Wonder how well it scales to larger applications. Ie is there a codesize where io-less becomes too difficult? Perhaps performance concerns? Hmm


It's not really an "application" thing. It's meant to be a design for libraries that implement protocols of some sort. All the library API acts on byte buffers and leaves the network socket etc stuff to the library user. So when the library needs to write data to a socket, the API instead returns a byte buffer to the caller, and the caller writes it to the network socket. When the library needs to read data from a socket, it instead expects the caller to do that and then give the populated byte buffer to a library function to ingest it.

Also, quite the opposite, it's *easier* to design a library this way because it's strictly less code the library needs to contain. Specifically in Rust it also has the advantage that the library becomes agnostic to sync vs async I/O since that's handled by the library user. Correspondingly, it is slightly harder for the library user to use such a library, but it's usually just a matter of writing a tiny generic wrapper around the network socket type to connect it to the library functions.


Nice from a testing standpoint too, since you can trivially mock out the hardware.

That said, a lot of what’s actually hard about IO is the error/fault handling, imposing timeouts and backoffs and all that jazz. At a certain point I’d wonder if extracting this out to a separate interface might obscure the execution flow in some of these scenarios.


> That said, a lot of what’s actually hard about IO is the error/fault handling, imposing timeouts and backoffs and all that jazz.

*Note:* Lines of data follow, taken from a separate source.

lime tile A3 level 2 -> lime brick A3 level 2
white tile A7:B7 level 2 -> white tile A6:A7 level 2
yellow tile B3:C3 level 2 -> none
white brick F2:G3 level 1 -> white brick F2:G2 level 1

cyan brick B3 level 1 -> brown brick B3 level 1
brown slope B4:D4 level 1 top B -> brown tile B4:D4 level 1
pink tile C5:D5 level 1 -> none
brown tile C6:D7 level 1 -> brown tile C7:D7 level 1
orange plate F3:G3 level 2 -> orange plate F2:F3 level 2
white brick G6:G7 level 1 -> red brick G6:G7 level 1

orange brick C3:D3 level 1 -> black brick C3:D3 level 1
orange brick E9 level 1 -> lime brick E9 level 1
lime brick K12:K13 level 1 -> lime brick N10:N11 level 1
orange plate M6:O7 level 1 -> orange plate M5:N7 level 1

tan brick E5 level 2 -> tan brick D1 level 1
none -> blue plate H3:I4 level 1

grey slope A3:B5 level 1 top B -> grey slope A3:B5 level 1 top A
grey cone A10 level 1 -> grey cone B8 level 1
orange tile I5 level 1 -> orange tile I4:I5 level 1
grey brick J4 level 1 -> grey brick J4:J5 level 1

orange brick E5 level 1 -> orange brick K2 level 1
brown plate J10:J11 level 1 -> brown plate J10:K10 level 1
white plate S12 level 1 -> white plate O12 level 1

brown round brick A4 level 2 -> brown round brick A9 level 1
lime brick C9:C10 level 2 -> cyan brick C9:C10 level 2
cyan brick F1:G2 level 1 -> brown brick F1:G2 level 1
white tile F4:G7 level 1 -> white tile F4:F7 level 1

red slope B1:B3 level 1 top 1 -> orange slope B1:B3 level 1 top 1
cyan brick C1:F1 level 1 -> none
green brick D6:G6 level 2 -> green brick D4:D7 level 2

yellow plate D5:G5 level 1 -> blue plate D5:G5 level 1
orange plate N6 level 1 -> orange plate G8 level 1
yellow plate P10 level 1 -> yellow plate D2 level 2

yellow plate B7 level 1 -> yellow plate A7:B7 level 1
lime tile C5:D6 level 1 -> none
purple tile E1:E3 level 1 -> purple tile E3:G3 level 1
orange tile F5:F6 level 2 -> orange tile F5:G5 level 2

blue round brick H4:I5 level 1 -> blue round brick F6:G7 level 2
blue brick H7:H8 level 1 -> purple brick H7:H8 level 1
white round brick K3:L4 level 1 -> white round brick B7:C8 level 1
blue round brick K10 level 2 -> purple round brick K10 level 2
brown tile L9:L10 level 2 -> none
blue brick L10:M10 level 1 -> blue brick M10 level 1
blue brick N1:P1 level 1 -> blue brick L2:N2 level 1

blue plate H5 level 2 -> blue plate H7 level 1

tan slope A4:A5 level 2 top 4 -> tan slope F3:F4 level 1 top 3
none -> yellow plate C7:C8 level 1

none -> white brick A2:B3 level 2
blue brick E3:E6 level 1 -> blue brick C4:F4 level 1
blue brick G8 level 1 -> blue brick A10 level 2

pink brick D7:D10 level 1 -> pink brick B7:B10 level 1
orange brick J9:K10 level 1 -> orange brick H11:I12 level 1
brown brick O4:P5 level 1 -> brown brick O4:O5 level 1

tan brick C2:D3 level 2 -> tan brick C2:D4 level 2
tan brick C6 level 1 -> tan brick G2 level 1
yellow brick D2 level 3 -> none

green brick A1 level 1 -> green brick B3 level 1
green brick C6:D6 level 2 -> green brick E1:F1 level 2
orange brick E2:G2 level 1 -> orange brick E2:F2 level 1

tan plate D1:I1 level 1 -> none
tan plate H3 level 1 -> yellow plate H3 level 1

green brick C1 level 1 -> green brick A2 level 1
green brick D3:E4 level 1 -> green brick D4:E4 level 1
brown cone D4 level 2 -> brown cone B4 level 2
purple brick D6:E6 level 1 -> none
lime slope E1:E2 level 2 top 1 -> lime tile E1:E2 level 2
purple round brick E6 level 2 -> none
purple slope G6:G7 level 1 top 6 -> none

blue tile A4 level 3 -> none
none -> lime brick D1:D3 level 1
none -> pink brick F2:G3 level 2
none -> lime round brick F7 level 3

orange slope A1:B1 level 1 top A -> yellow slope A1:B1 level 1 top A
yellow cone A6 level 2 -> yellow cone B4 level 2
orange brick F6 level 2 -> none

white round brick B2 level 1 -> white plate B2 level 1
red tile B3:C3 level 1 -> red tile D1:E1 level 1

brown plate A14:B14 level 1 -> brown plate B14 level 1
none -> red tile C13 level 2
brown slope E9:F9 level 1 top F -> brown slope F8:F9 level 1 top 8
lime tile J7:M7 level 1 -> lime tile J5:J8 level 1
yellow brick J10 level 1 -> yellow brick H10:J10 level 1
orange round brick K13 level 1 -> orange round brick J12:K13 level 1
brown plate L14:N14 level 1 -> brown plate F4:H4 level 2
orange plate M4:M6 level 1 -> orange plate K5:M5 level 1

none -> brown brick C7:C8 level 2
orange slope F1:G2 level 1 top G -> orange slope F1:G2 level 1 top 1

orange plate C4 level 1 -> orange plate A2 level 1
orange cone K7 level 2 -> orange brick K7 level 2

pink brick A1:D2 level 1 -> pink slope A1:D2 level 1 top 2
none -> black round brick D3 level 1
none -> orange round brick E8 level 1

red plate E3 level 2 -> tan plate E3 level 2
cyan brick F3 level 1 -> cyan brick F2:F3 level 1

Application-level timeout/backoff handling is always scary to me, because I don't know how to make robust tests for it. I wonder if you couldn't use the same I/O-less approach, and split the logic out into pure functions that take the time passed/error state/... as value arguments, instead of measuring the physical time using OS APIs. It's probably not something for reusable libraries, but it could still be a nice benefit to be able to unit test in detail.


Split the re-triable action into one function, make a wrapper function that re-tries if needed, and use a third function that makes the decision to re-try and how long to back off.

Then you can test the decision function trivially, the re-try function by mocking the action and decision, and the action function itself without back off interfering.

That’s what you suggested, just saying that I did that in a Python API client with the backoff library and the result is pretty neat.


I love the idea of it all being totally abstract but in my experience this stuff is usually tied in with application level behaviours too, so you could end up with a pretty messy API between the layers.


If the property of "io-lessness" becomes something statically verifiable as part of dependency handling, it also seems potentially beneficial as a guard against supply-chain attacks.


A compromised IO-less file system library can still synthetize malware files on a volume.


... but only on the volume it is explicitly given access to. So, if the library was IO-less (and didn't use unsafe code), you could embed it in some tool, e.g. for forensics, and not have to worry about it compromising the security of the "host" system.